Solo per fare alcuni esempi, nel secolo scorso abbiamo avuto due guerre mondiali, lo sterminio degli ebrei, una età media di svariati anni inferiore all’attuale. Dalle nostre montagne ma non solo, le persone scappavano per la fame e la miseria. Abbiamo bruciato, distrutto, inquinato come se non ci fosse un domani, che poi è oggi.
Capisco che i bei tempi andati, di quando questi signori probabilmente avevano un vigore che adesso hanno perso, abbiano per loro un fascino assoluto, saltavano i fossi alla lunga.
Ma se veramente volessero bene alle nostre montagne e alla nostra agricoltura dovrebbero cercare soluzioni intelligenti e moderne non riproporre semplicemente il passato.
AG
Egr. Sig.

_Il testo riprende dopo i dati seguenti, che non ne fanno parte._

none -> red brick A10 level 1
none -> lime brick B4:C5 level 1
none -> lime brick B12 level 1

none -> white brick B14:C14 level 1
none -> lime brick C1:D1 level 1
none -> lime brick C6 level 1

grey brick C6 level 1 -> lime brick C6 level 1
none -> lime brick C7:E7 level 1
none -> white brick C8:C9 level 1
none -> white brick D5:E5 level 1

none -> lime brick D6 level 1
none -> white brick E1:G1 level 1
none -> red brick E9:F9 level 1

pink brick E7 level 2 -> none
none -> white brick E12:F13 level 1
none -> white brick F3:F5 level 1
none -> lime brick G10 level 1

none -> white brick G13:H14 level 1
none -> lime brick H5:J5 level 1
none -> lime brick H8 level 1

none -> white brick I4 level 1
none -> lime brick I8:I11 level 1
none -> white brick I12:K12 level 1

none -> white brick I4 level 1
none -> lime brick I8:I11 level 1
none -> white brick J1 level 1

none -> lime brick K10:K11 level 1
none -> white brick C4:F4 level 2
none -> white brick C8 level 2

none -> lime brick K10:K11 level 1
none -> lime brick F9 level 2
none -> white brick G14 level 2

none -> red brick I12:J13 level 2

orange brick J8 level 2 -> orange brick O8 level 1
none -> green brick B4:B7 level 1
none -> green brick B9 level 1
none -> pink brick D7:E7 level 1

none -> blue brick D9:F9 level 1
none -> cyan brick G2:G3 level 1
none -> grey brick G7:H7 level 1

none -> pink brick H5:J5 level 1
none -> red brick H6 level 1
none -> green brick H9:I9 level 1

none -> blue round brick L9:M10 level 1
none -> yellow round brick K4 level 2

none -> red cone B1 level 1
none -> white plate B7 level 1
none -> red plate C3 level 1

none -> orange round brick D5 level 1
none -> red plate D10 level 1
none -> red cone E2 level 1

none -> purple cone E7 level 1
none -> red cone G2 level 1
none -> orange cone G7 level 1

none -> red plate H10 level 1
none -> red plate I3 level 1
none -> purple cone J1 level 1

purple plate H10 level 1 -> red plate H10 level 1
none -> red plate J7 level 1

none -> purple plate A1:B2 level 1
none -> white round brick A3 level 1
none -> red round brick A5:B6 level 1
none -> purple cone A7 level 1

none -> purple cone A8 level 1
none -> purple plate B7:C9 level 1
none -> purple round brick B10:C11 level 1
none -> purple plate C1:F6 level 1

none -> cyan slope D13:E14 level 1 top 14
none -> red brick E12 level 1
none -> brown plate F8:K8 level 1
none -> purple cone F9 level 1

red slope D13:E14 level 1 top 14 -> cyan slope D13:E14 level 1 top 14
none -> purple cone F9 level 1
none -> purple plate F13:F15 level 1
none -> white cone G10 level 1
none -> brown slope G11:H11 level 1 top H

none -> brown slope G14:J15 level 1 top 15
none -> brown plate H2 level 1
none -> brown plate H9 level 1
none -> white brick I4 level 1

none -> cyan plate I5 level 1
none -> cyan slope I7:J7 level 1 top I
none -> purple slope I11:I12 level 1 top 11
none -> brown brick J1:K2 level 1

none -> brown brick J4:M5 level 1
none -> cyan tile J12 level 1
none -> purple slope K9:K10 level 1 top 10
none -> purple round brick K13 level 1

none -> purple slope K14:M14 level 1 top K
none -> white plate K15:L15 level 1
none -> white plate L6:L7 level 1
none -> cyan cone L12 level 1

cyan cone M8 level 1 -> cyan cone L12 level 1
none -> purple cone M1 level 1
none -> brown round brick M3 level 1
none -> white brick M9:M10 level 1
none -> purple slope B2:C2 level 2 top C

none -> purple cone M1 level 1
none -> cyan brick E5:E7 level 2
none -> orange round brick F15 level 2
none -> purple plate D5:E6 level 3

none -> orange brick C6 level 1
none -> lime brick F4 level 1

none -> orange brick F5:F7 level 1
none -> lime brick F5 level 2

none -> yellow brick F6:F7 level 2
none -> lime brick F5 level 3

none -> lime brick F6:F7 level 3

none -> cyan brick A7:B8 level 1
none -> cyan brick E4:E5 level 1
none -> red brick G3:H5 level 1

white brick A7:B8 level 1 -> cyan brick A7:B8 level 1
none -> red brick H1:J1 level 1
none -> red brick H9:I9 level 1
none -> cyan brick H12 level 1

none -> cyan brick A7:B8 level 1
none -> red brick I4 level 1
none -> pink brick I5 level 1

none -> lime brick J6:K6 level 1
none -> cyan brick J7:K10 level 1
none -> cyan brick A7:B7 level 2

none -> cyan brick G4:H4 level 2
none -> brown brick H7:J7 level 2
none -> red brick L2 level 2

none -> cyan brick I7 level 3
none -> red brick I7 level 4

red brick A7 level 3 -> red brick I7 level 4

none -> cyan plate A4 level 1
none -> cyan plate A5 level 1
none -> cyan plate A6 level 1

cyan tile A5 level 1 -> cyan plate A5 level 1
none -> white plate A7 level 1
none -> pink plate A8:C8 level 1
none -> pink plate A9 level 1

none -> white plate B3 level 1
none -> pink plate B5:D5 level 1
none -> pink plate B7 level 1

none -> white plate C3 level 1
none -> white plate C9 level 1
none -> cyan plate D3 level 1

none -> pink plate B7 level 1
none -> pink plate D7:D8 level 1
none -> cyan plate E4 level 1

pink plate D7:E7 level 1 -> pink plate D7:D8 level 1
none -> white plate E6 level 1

Franzini
non se ne abbia a male, ma le sue affermazioni mi paiono alquanto generiche: “sia chiaro a tutti che una diga non distrugge nulla”, “Le 93 dighe in Provincia di Trento e Bolzano cosa hanno distrutto?, qualcuno può dire che i Trentini o gli Alto Atesini hanno distrutto il loro territorio con le loro 93 dighe?, che non amano il loro territorio?”.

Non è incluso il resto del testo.